When I first started falling in love with racing, it was the Indy 500 and Grand Prix racing that caught most of my attention. Though I loved Indy cars, the series itself didn't excite me as much as the all road racing F1 circuit. When VCRs were invented, I made sure to tape all the CART road races, but if I missed an oval race, so be it.

Slowly, CART racing began to get more and more exciting, and soon the competition was impossible to ignore, no matter what track it was on. At the same time, F1 was evolving into a processional no passing affair that was good for a nap. By the late-80s, I wouldn't miss a CART race for anything, no matter the venue. I'd watch F1 when I could.

It wasn't about the thrill of a single car. It was now about the whole series.

At that point, CART had the perfect combination -- great cars that were enjoyable to watch on their own, super action on the track, fierce competition amongst the drivers, teams, and manufacturers, and drivers who were not only extremely talented, but enjoyable to follow. Some series may have been better in one particular category, but no one had it all like CART did.

CART had all my racing fandom attention. Whatever time I had left over, I devoted to F1 followed by sports car prototype racing followed by whatever else I could find (Atlantic, Trans-Am, Indy Lights, F3000/GP2), but no longer bother with NASCAR or Grand Am (except the 24 Hours and Watkins Glen).

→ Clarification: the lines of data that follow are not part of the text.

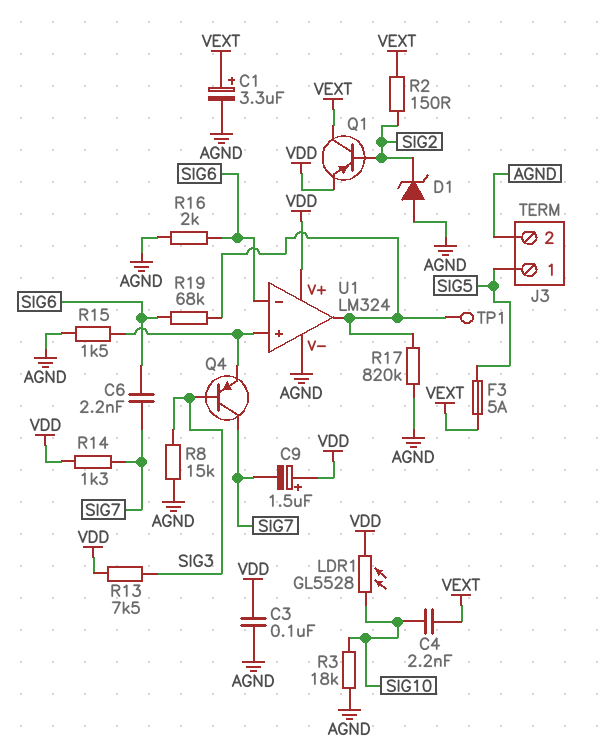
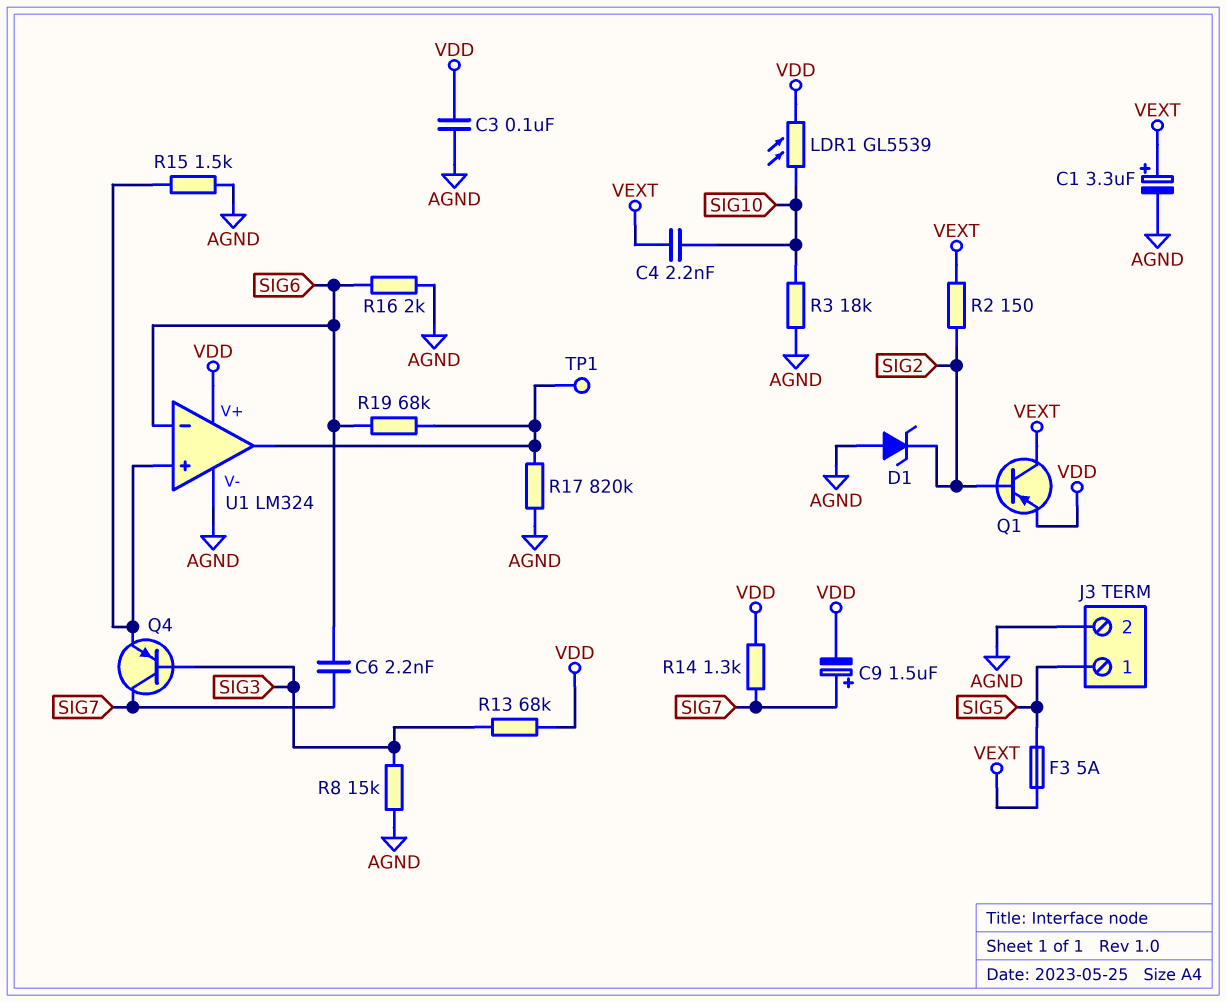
C9: 1.5uF (plus VDD, minus SIG7) -> 1.5uF (plus SIG7, minus VDD)
LDR1: GL5528 (SIG10, VDD) -> GL5539 (SIG10, VDD)
R13: 7.5k (SIG3, VDD) -> 68k (SIG3, VDD)

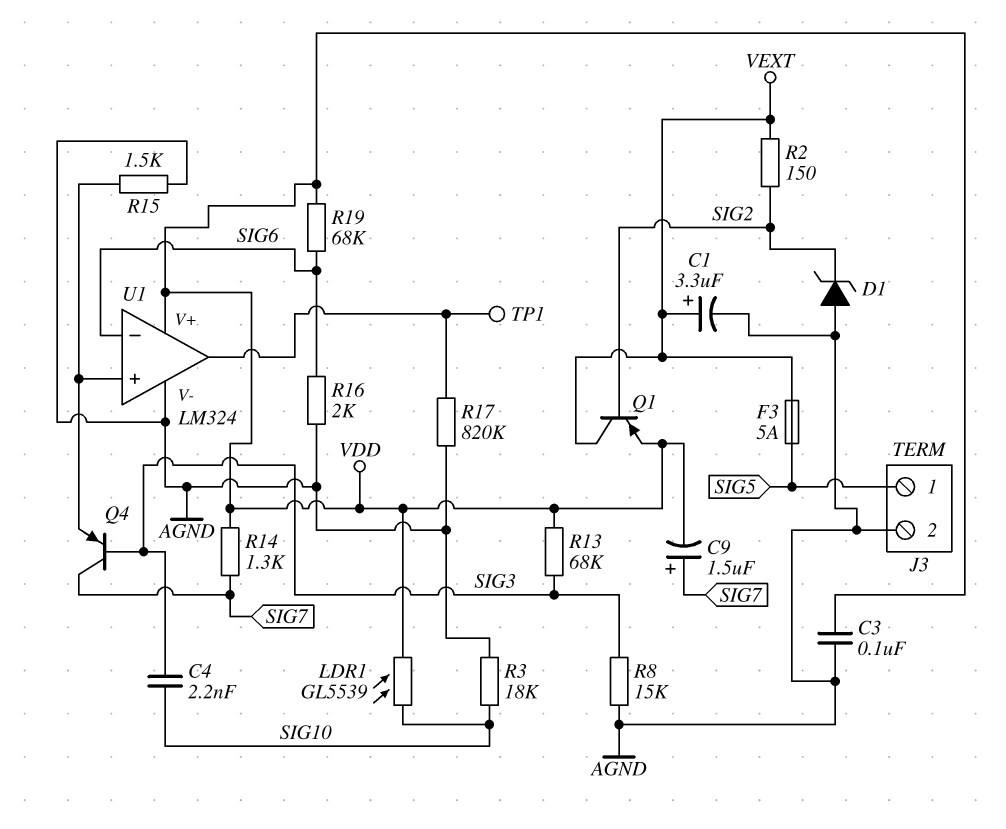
C4: 2.2nF (SIG10, VEXT) -> 2.2nF (SIG3, SIG10)
C6: 2.2nF (SIG6, SIG7) -> none
R19: 68k (SIG6, U1/out) -> 68k (SIG6, VDD)

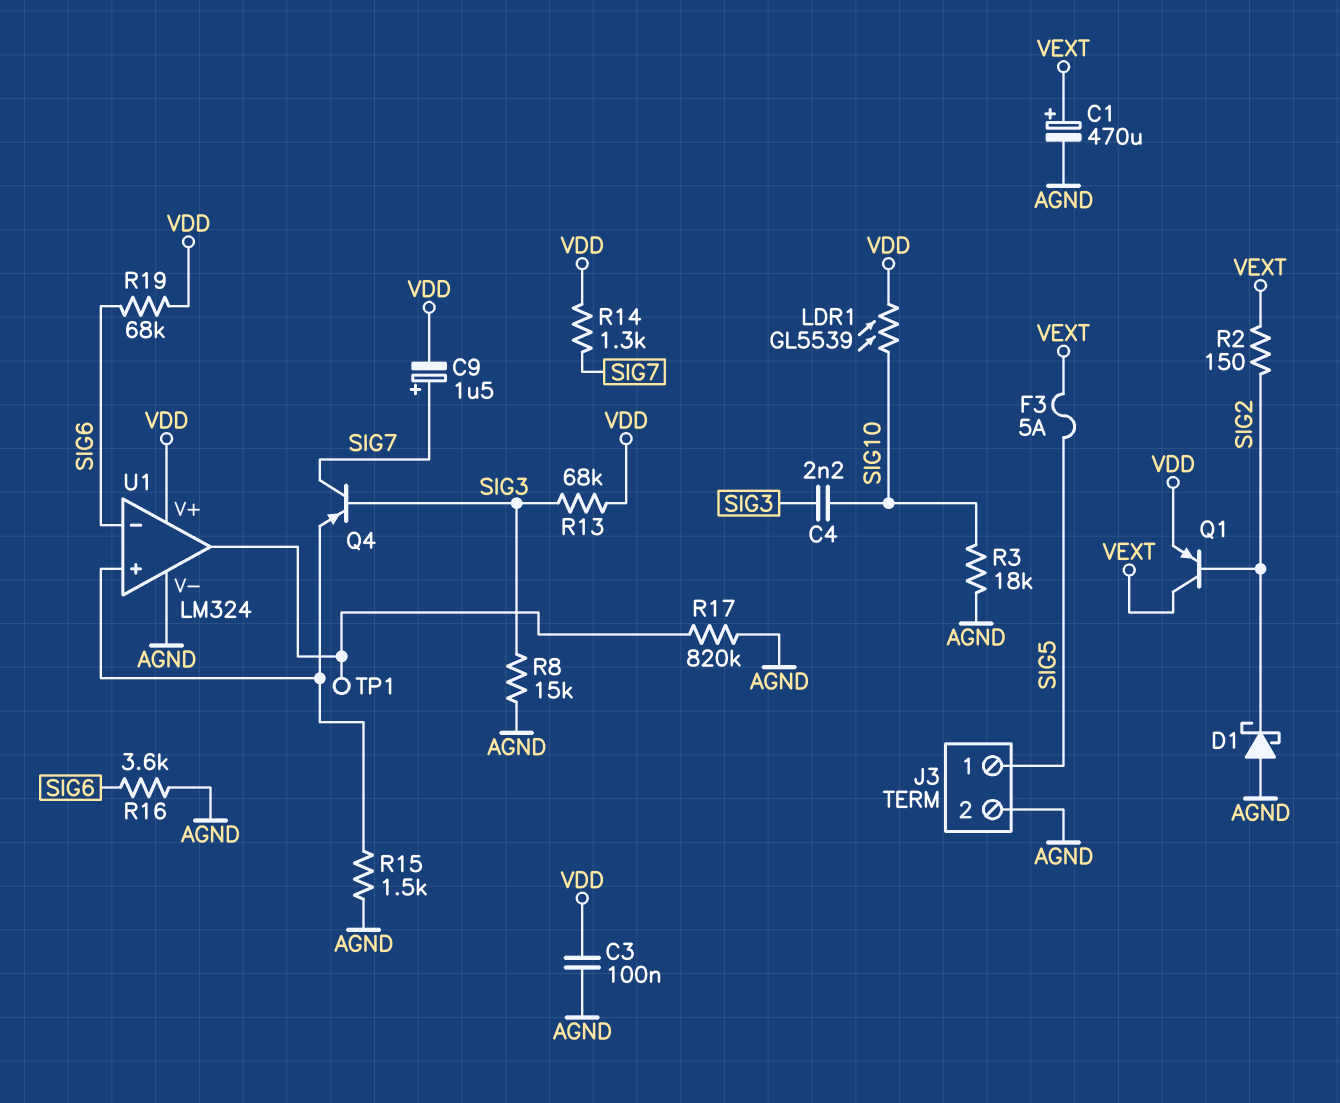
C1: 3.3uF (plus VEXT, minus AGND) -> 470uF (plus VEXT, minus AGND)
D1: zener (A AGND, K SIG2) -> schottky (A AGND, K SIG2)
R16: 2k (AGND, SIG6) -> 3.6k (AGND, SIG6)

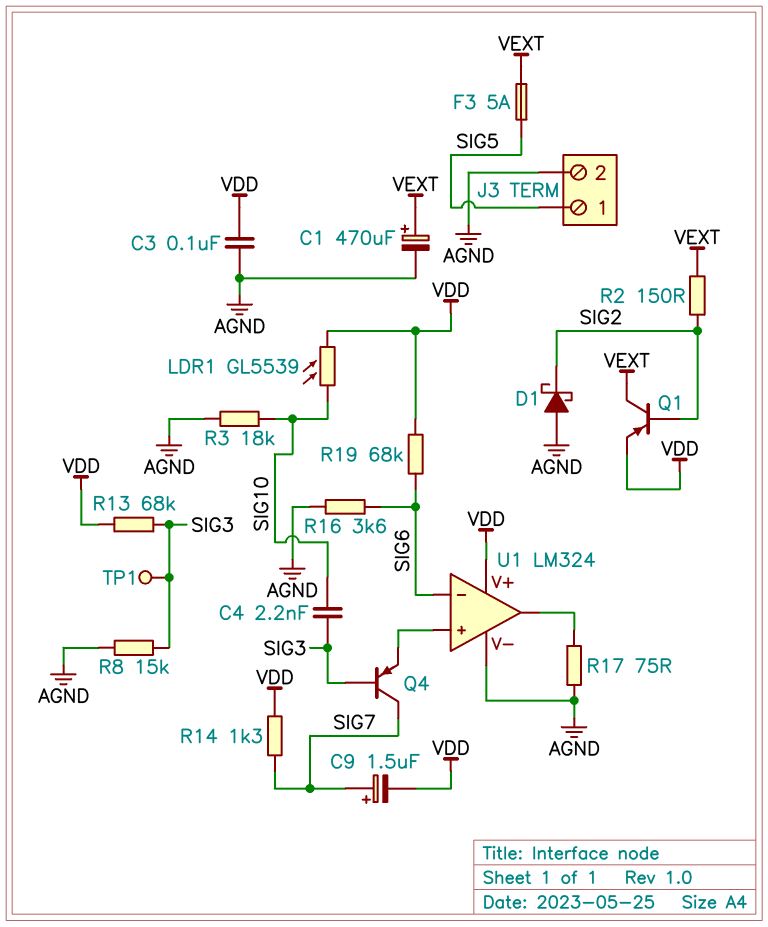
R15: 1.5k (AGND, U1/in+) -> none
R17: 820k (AGND, U1/out) -> 75 (AGND, U1/out)
TP1: test point (U1/out) -> test point (SIG3)

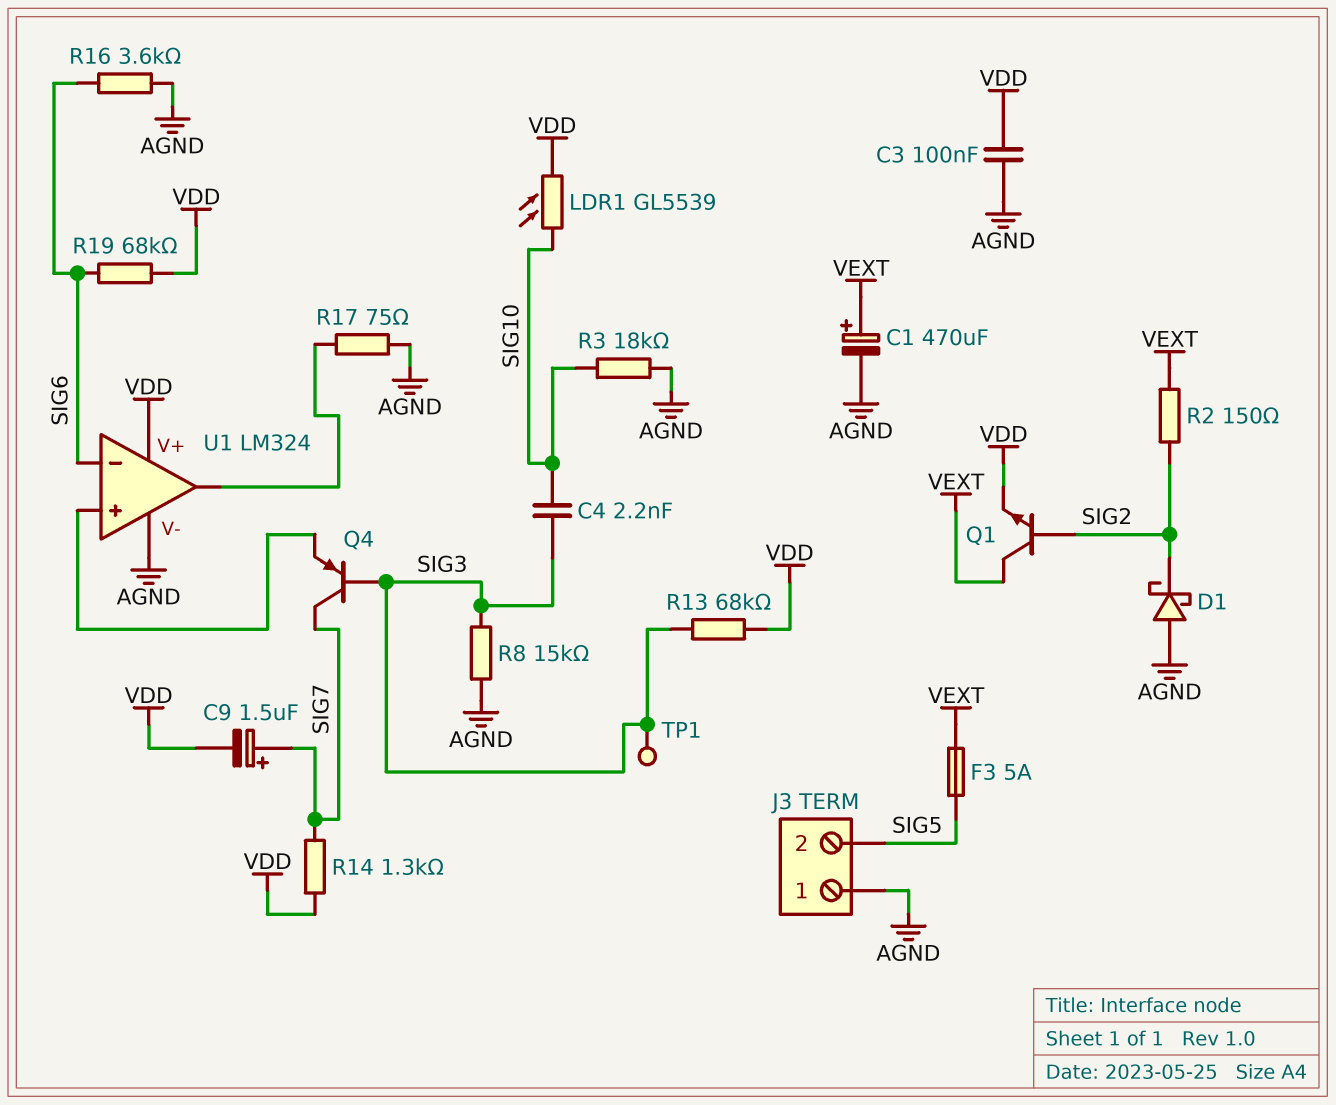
J3 pin 1: SIG5 -> AGND
J3 pin 2: AGND -> SIG5
Q1: PNP (B SIG2, C VEXT, E VDD) -> NPN (B SIG2, C VEXT, E VDD)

To me, racing is not just about watching cars go around the track. If it's just competition I want, I'll watch SCCA Club Racing, which I do often and enjoy it. In fact, I recently watched the tape of the H Production Runoffs race from 2007. Unbelievable racing. Three to four lead changes per lap, with many times half the lap run with the cars side by side. Exhilarating stuff. But the cars themselves aren't very exciting to watch on their own.

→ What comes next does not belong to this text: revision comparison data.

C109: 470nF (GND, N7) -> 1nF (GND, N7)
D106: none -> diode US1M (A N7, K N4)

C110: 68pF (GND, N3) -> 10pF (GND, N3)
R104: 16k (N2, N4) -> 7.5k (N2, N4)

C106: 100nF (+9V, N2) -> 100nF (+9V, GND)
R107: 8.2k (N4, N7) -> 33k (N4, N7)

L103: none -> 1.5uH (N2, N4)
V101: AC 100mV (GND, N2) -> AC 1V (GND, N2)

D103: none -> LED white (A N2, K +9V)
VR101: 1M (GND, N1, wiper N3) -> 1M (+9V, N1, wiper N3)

For the complete spectator experience for me, it's about the visceral feeling I get watching them go around the track. The speed. The sound. The look. The smell. The competition. The personalities. If one is so far off, the others need to be so far on to offset it.

That's why I just can't get into Daytona Prototypes. The cars are so far off, nothing else makes up for it. That's also how I feel about what American open wheel racing could become. I get no excitement watching cars that are uglier than a Shelby Can Am. That is a mighty feat of incompetence! I have no desire to listen to cars that will shatter my eardrum even with earplugs. I have no interest in watching cars that look slow going around corners on a road course.

When it comes to my leisure time, I have always had the philosophy if I don't enjoy something, I simply won't do it. And, I won't miss it.

I used to watch professional basketball back when the Nets played on Long Island in the ABA. Now, I don't watch a second of it. Not a single second. My brother always asks me if I saw this game or that game or did I at least watch the finals. I'm missing so much, he would tell me.

How could I miss something I don't care about?

My friend and Deep Throttle colleague, Angelo, says the same thing when I tell him I didn't bother to watch a particular race because I did not want to (as opposed to not being able to). He tells me look at what you could miss.

Again, how can I miss something I don't care about?

The wonderful thing about doing Deep Throttle, or any other writing I do, is that it is not my livelihood. (On the flip side, the unfortunate thing about my writing is that it is not my livelihood...) I can do whatever, whenever I want, and if I don't like doing it anymore, I simply don't. It's real easy.

I leave the stress and unhappiness part of my life at work (which I enjoy, but you always have to make compromises when a paycheck is involved). If it ever enters my leisure time, I find something else to do. I have plenty of other activities that interest me but just don't have the time to partake.

Maybe one day the Indy car series will once again have cars and engines and drivers and competition and venues that will interest me. When it does, I may again find myself unable to miss a race, no matter where it is.

Until then, I'll sit up on that hillside at my favorite track watching the F1 car or Le Mans Prototype hammering the pavement.